Il faut savoir que l’un des plus gros financeurs de la recherche en Europe, c’est la Commission européenne. Or certaines des conditions mises par l’UE, c’est que les chercheurs bénéficient de partenaires ou de financeurs privés. C’est parfois une condition sine qua non pour avoir de l’argent public. Donc, quoi qu’ils en disent, cela cadre forcément les questions qui vont faire l’objet de la recherche. Par ricochet, cela implique que de l’argent public bénéficie au secteur privé, ce qui n’est pas en soi condamnable. Mais la question politique qui est derrière, c’est que cela peut déboucher sur une amélioration de la productivité des profits d’une entreprise au mépris de standards sanitaires. Or c’est un problème réel.

© Le Journal de l’Environnement


[1] Stéphane Horel est journaliste indépendante spécialisée dans les conflits d’intérêts et les questions d’influence dans le domaine de la santé.

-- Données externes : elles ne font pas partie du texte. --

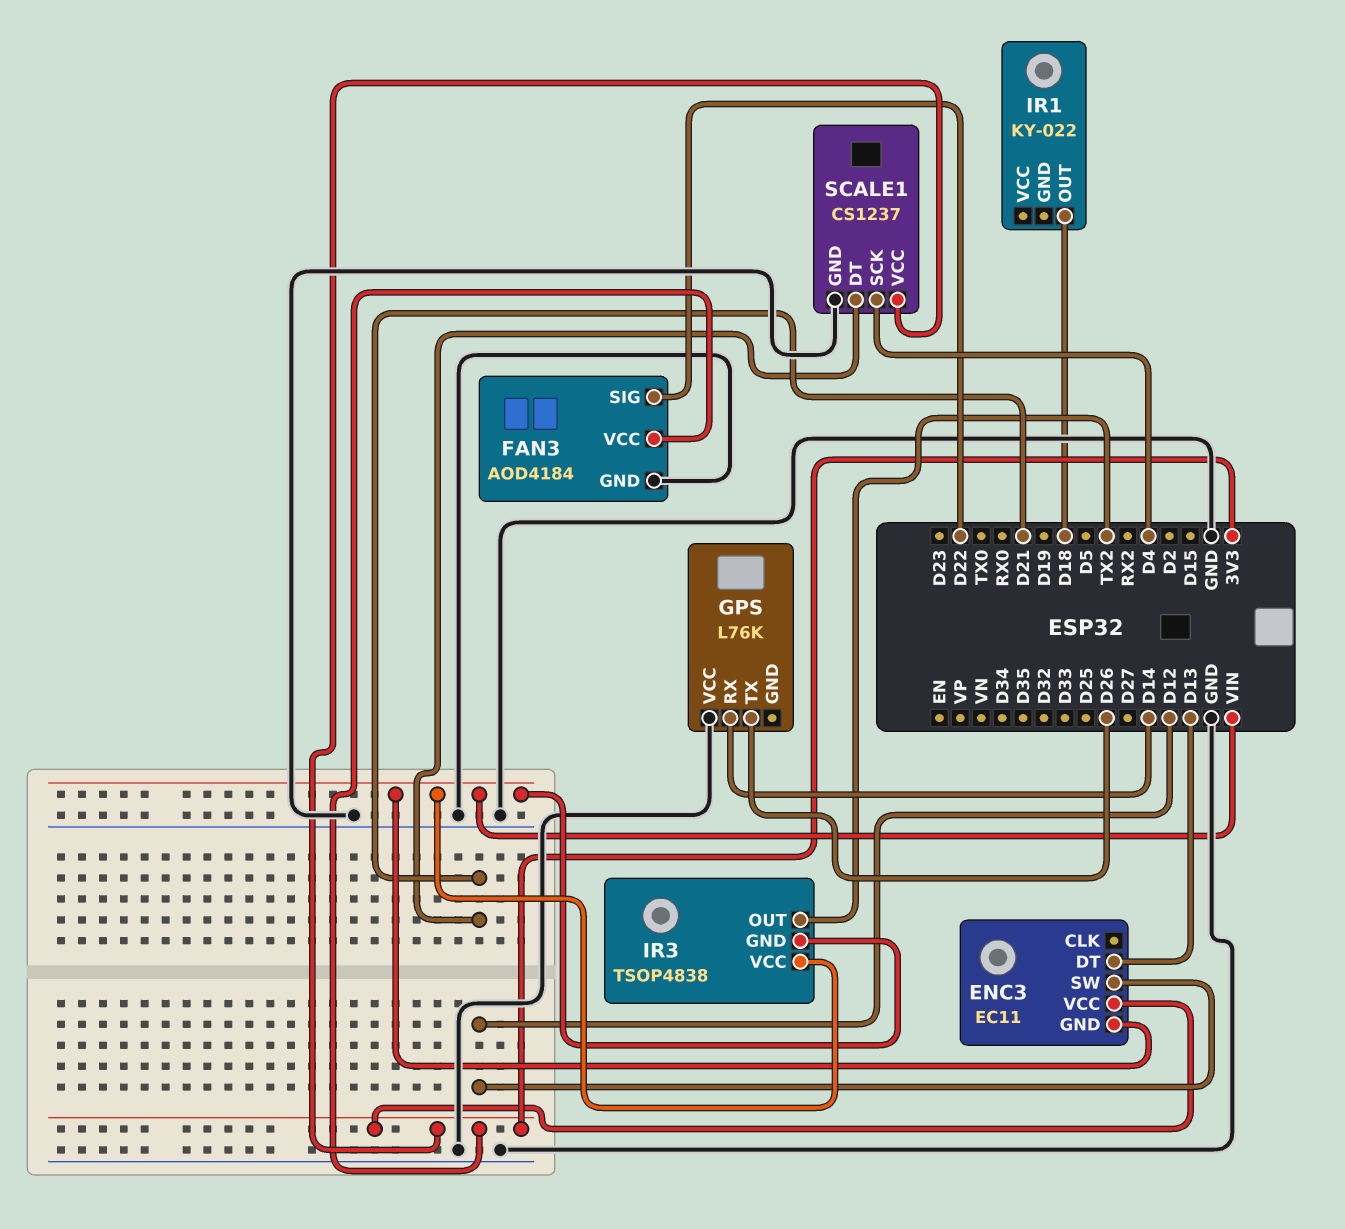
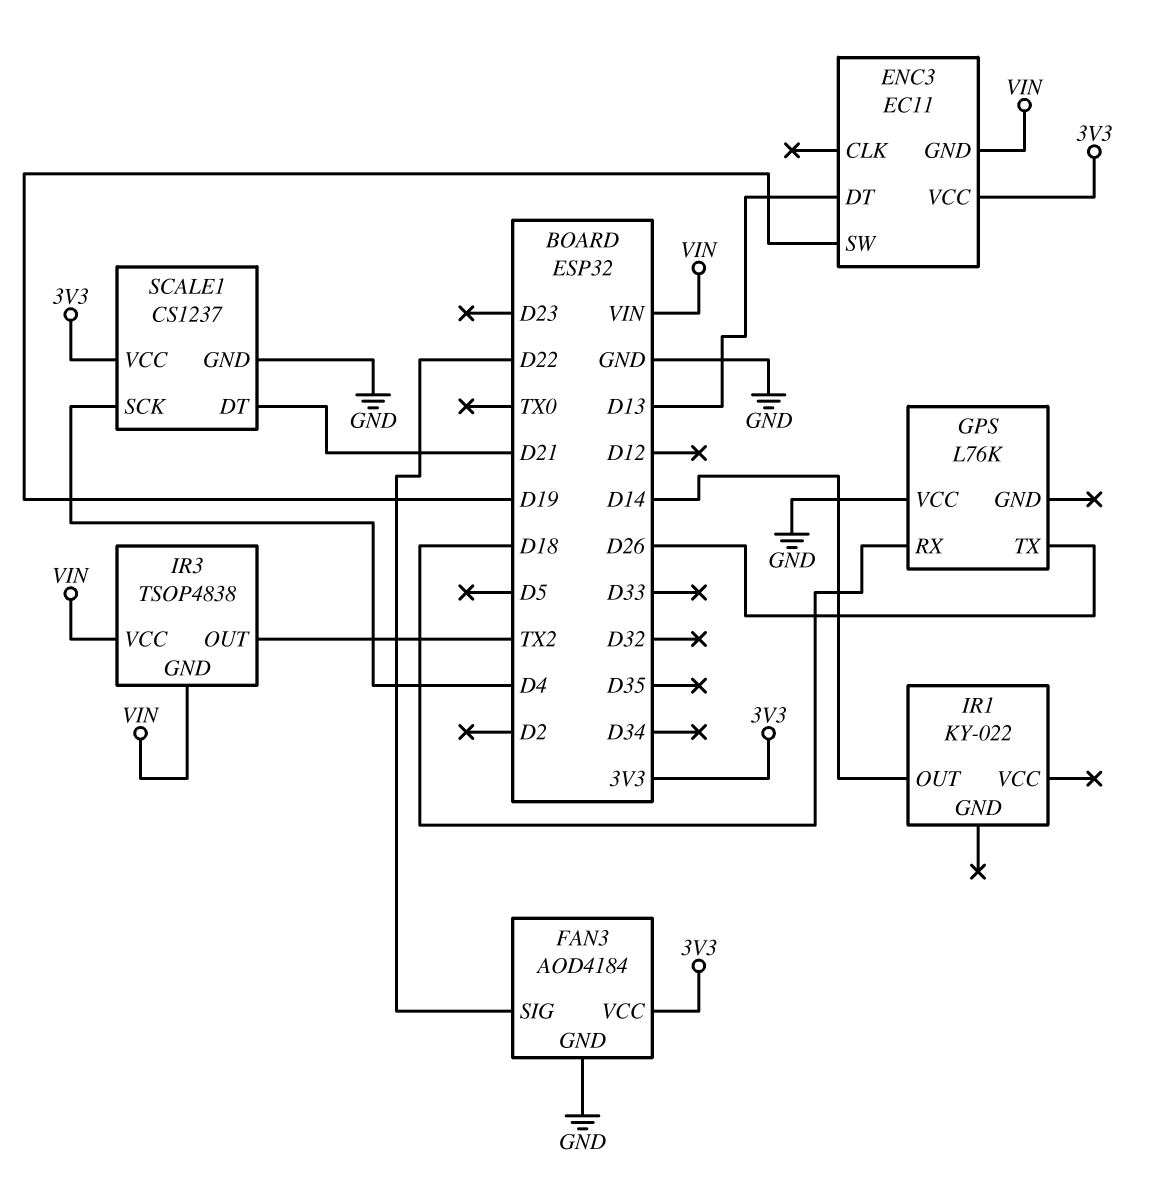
ENC3 pin SW: D12 -> D19
GPS pin RX: D14 -> D18
IR1 pin OUT: D18 -> D14

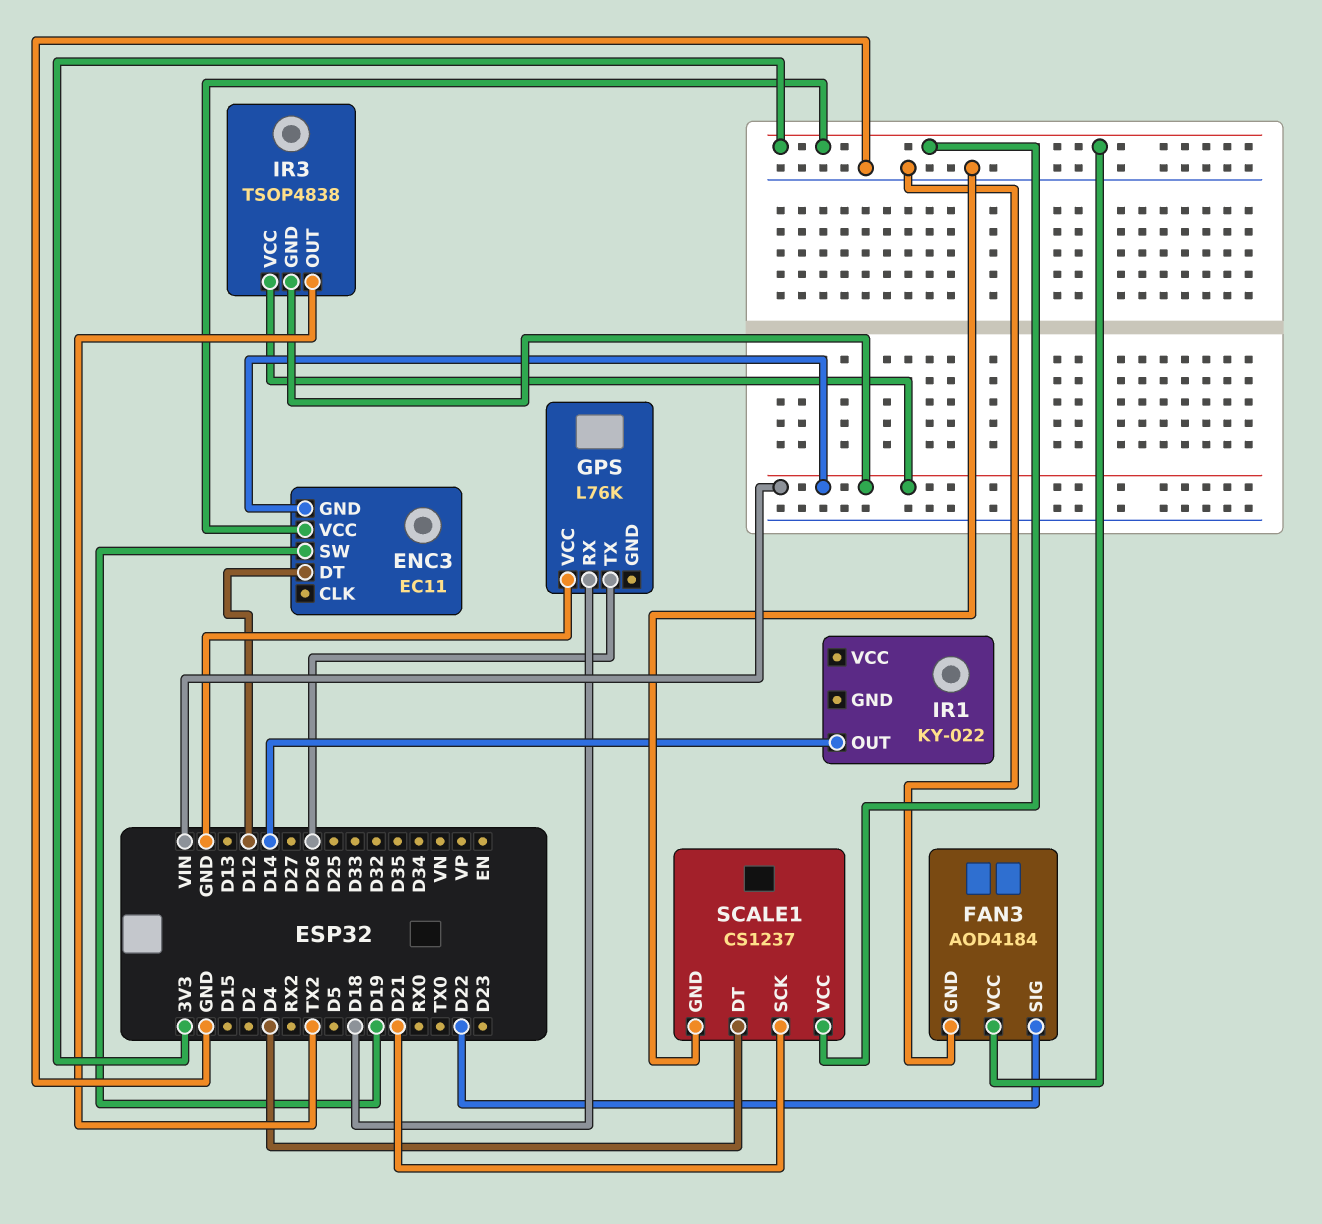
ENC3 pin DT: D13 -> D12
SCALE1 pin DT: D21 -> D4
SCALE1 pin SCK: D4 -> D21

Elle travaille actuellement à un documentaire télévisé consacré au processus européen de réglementation des perturbateurs endocriniens.

[2] Adoptée en 2006, elle consiste à enregistrer les produits chimiques auprès de l’UE, dont l’évaluation de la dangerosité se fait au fur et à mesure, en fonction de leur tonnage.

[3] Ces trois comités ont eu à rendre quelques avis spécifiques sur le dossier, mais ils ne font pas partie de la saisine générale, comme cela a pu être le cas pour l’agence européenne de sécurité alimentaire (Efsa).